Politicians needed a police escort from a late-night sitting in Sofia, when 40 days of anti-corruption protests culminated in a siege of Bulgaria’s parliament building.
Police escorted more than 100 politicians and journalists out of Bulgaria’s parliament in the capital, Sofia, early on Wednesday morning after the building had been besieged for eight hours by anti-corruption protesters.
The lawmakers – who included three ministers – found themselves trapped on Tuesday evening during a debate to increase the Bulgarian government’s budget deficit.
One attempt to get deputies out of the parliament in a bus led to a scuffle with police. It was abandoned after protesters threw bottles, stones and other objects at the bus.
“They threw stones… at the bus and they call it a peaceful protest,” Bulgarian Socialist party deputy Anton Kutev, who was trapped inside parliament, told Bulgarian state TV.
On Wednesday morning, large piles of debris left by protesters’ barricades were visible outside the Alexander Nevsky cathedral next to the Bulgarian parliament.
Sofia has been hit by anti-government protests for the last 40 days. The unrest was sparked by a decision by Bulgaria’s coalition government to appoint Delyan Peevski, a 32-year-old businessman, as head of the State Agency for National Security.
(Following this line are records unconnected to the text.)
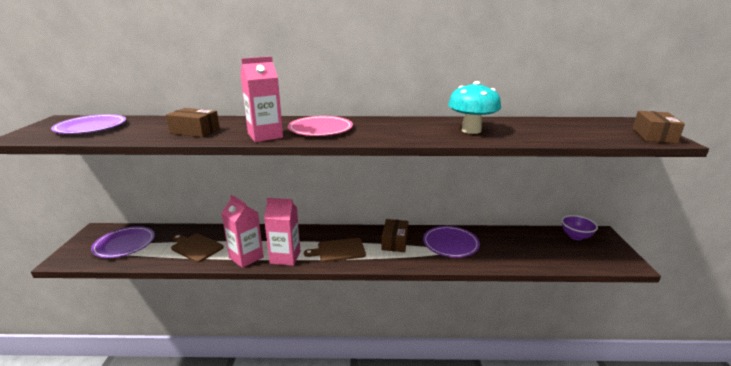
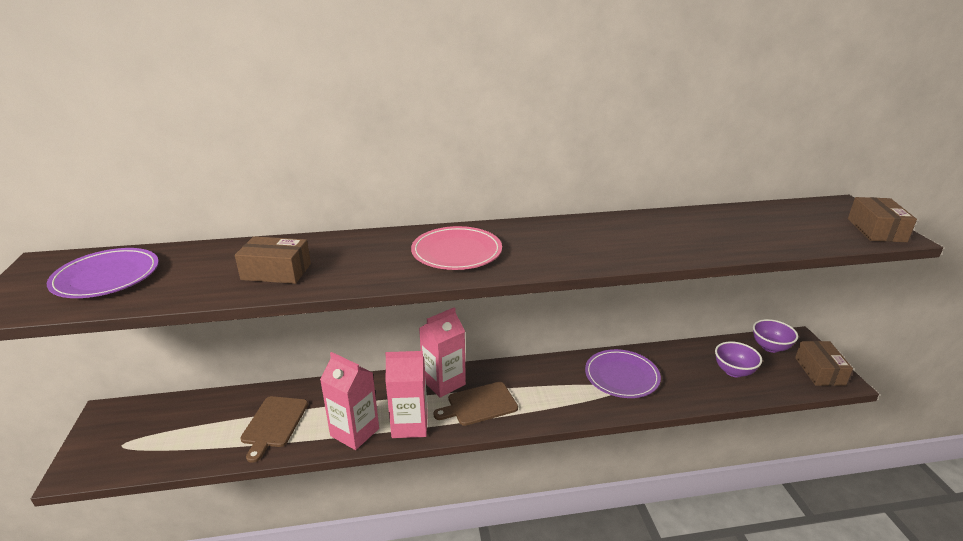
camera: 10 degrees left, 5 degrees up
(124, 244) = (162, 432): purple plate -> none
(196, 247) = (274, 424): brown cutting board -> brown cutting board turned 105 degrees counterclockwise
(265, 136) = (386, 273): pink carton -> pink carton (444, 383)
(394, 242) = (549, 382): brown box -> brown box (819, 371)
(471, 130) = (657, 238): turquoise mushroom -> none
(540, 249) = (733, 371): none -> purple bowl

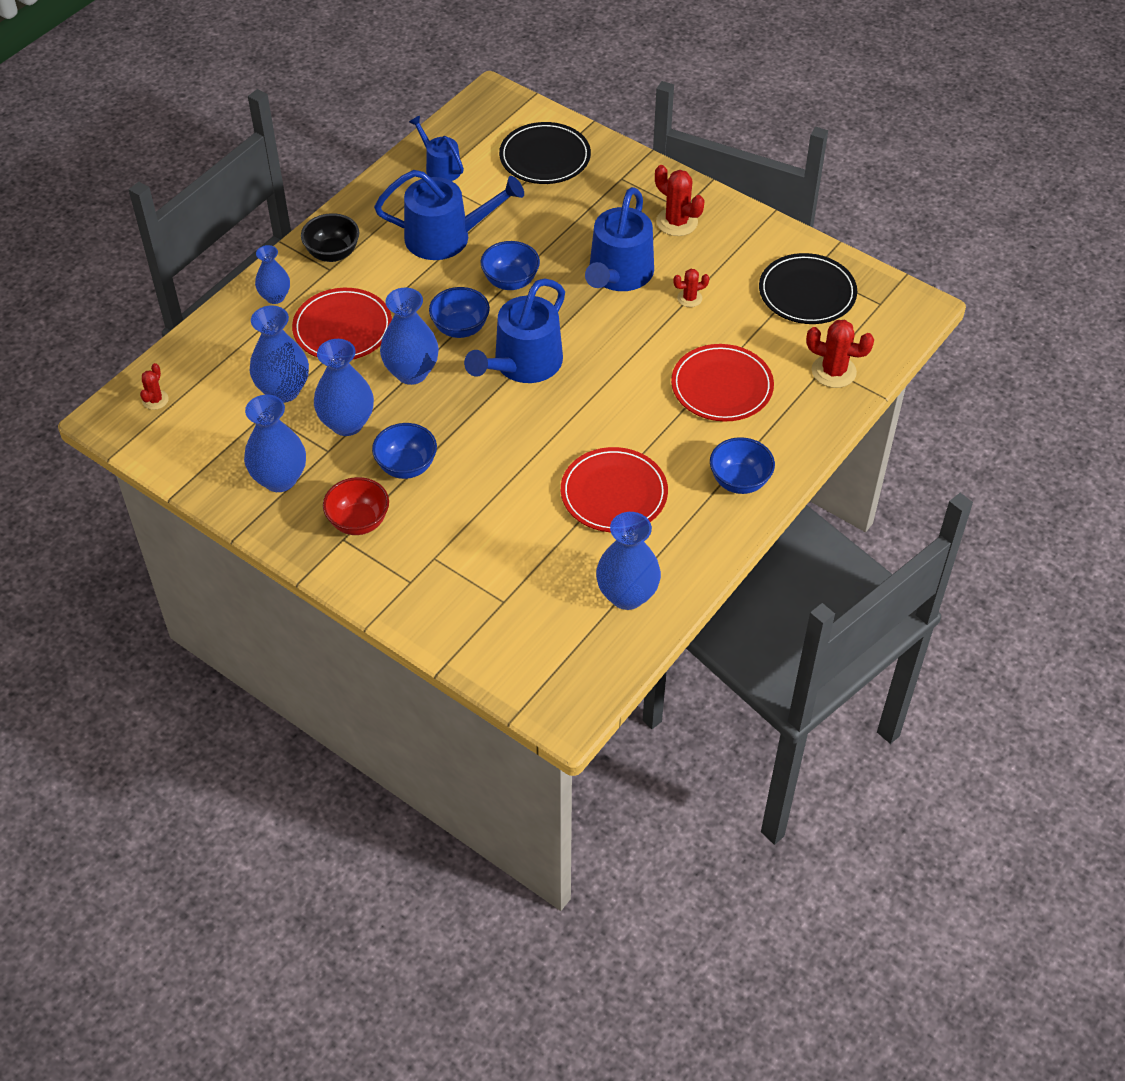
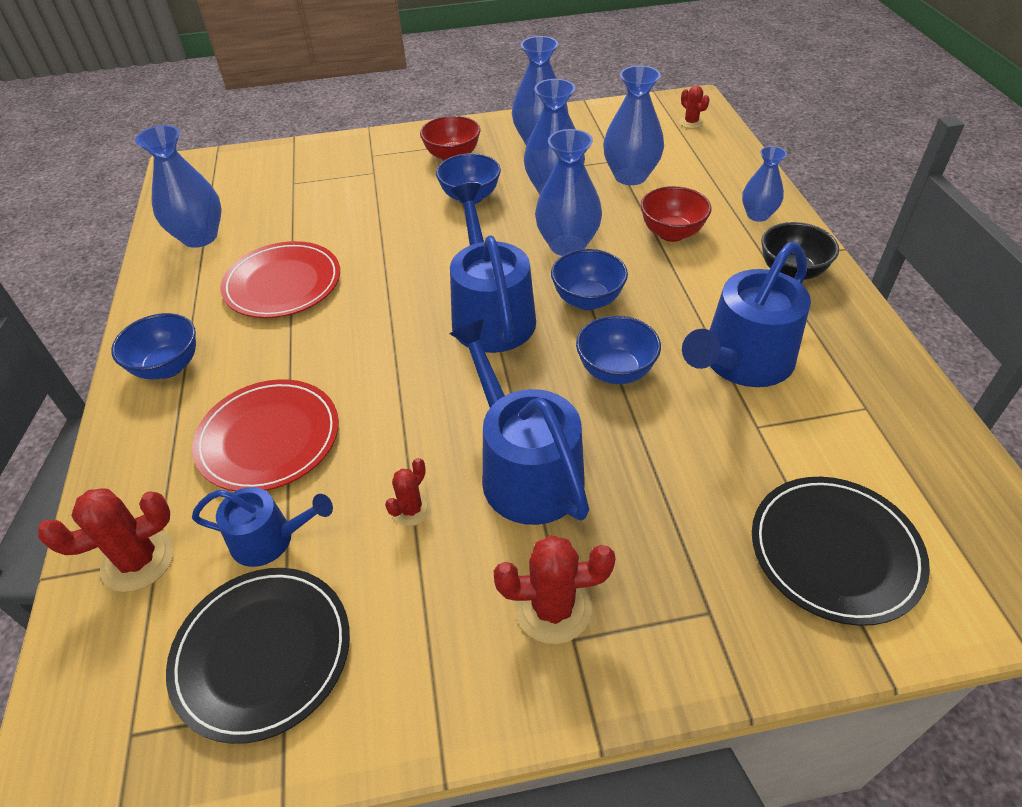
camera: 135 degrees right, 5 degrees down
(342, 328) = (671, 233): red plate -> red bowl
(440, 167) = (890, 427): blue watering can -> blue watering can (269, 539)

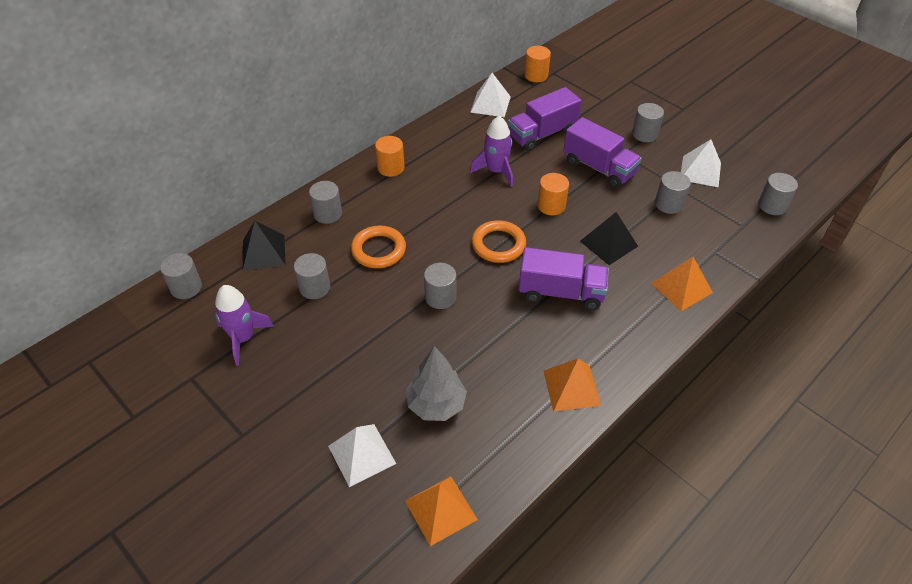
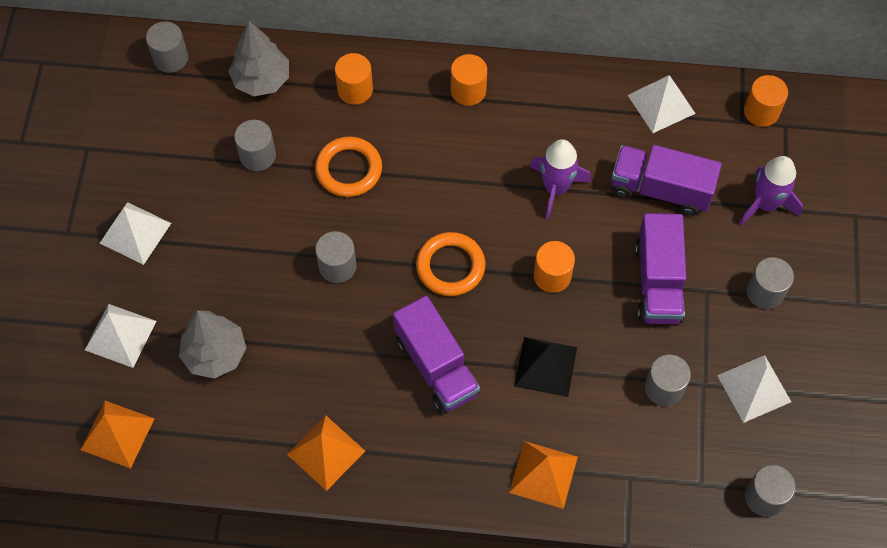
camera: 50 degrees right, 15 degrees up
(243, 338) = (157, 149): purple rocket -> purple rocket (765, 204)
(264, 252) = (261, 80): black pyramid -> grey tree
(291, 392) = (135, 233): none -> white pyramid
(328, 214) = (355, 90): grey cylinder -> orange cylinder

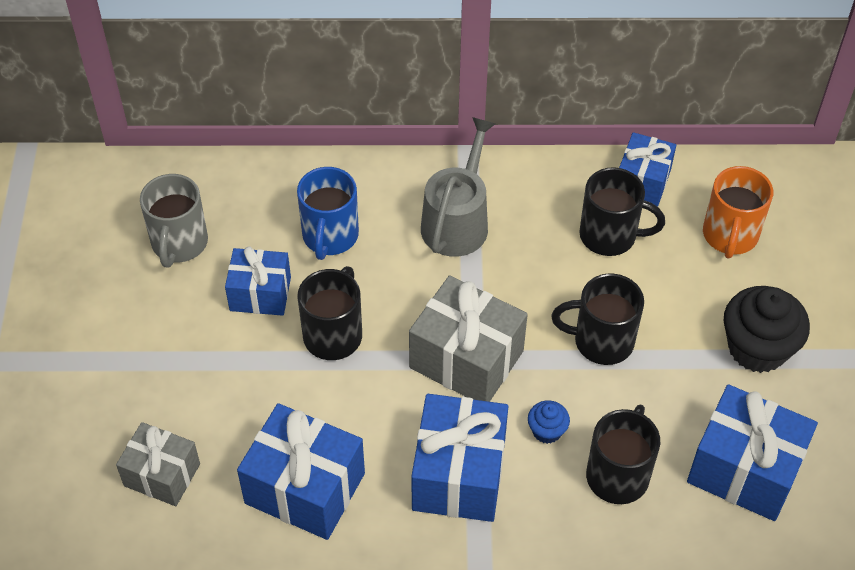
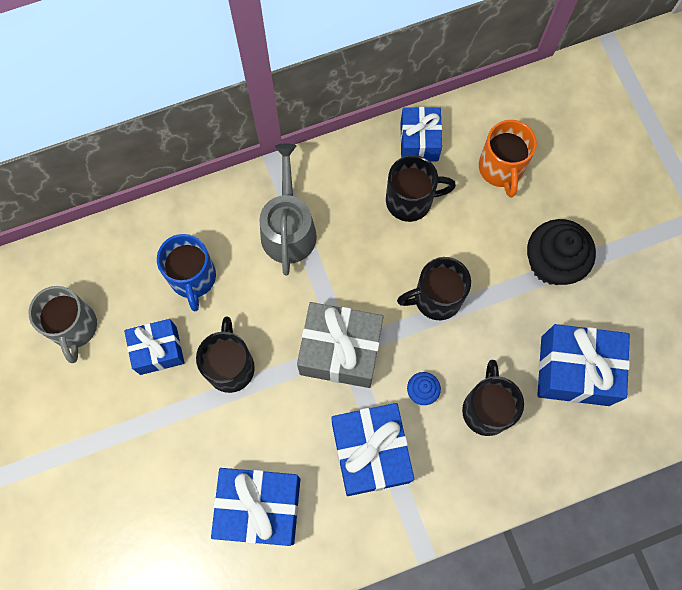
camera: 20 degrees left, 20 degrees up
(162, 475) = (146, 537): grey gift -> none

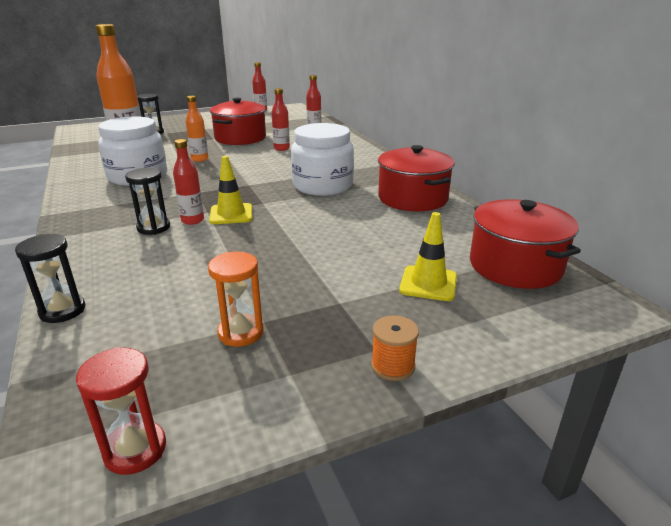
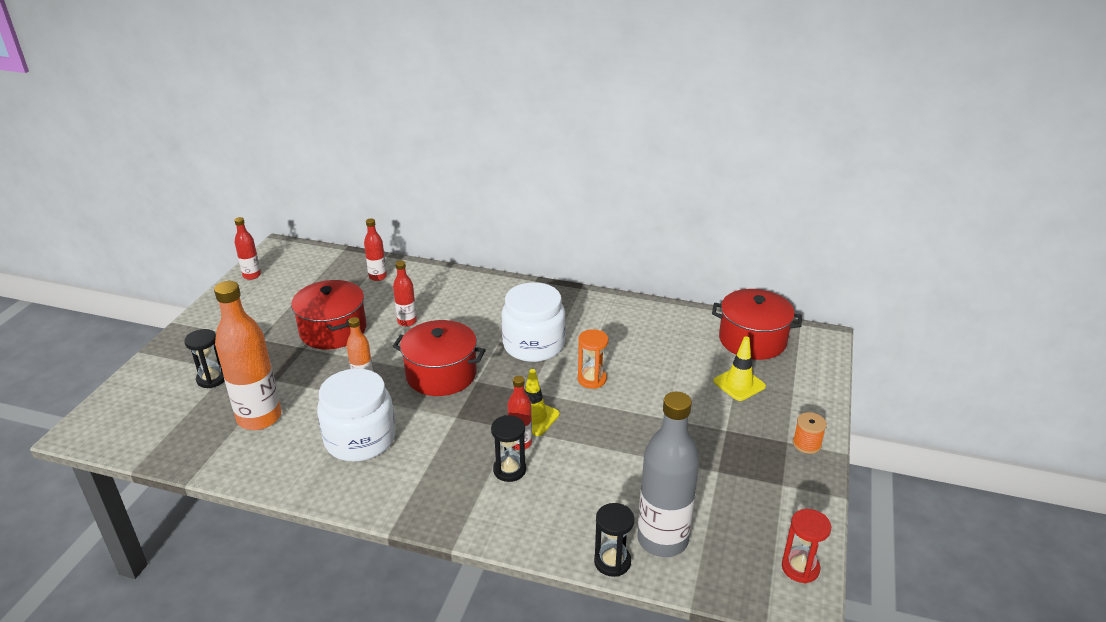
camera: 50 degrees left, 5 degrees up
(117, 326) = (662, 539): none -> grey bottle
(241, 332) = (722, 486): orange hourglass -> orange hourglass (592, 379)
(412, 198) = (613, 318): red pot -> red pot (441, 374)

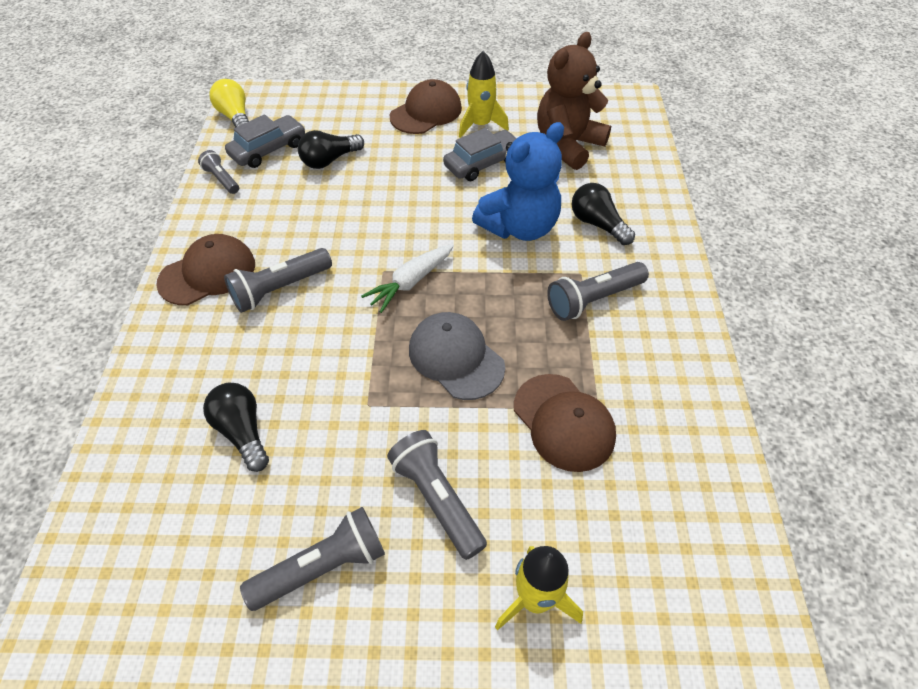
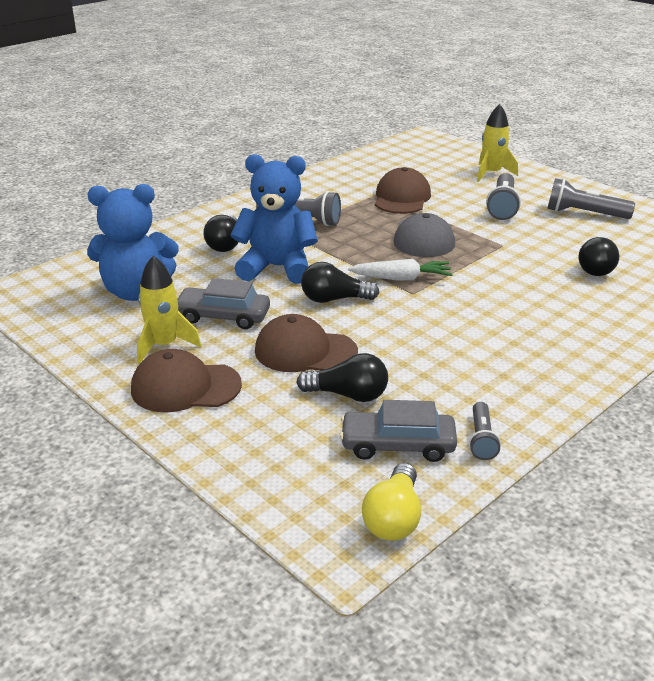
camera: 135 degrees left, 20 degrees down
(208, 273) = (560, 360): brown cap -> brown cap (305, 351)
(280, 289) = (505, 320): grey flashlight -> none
(433, 224) = (334, 299): none -> black light bulb
(568, 145) = (137, 292): brown teddy bear -> blue teddy bear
Mr Peevski, who resigned one day after his appointment on 14 June, has significant communications interests in the country. His mother, Irena Krusteva, has links with a wide range of media companies and was once head of Bulgaria’s national lottery.
The appointment outraged protesters, who saw it as another example of corruption in a country whose 2007 accession to EU membership was dependent on it meeting tough entry requirements about organised crime.
Bulgaria is the poorest country in the EU. The prospect of relaxed rules on immigration to the UK in 2014 has prompted concern in some quarters that it would mean a wave of Bulgarian and Romanian immigrants.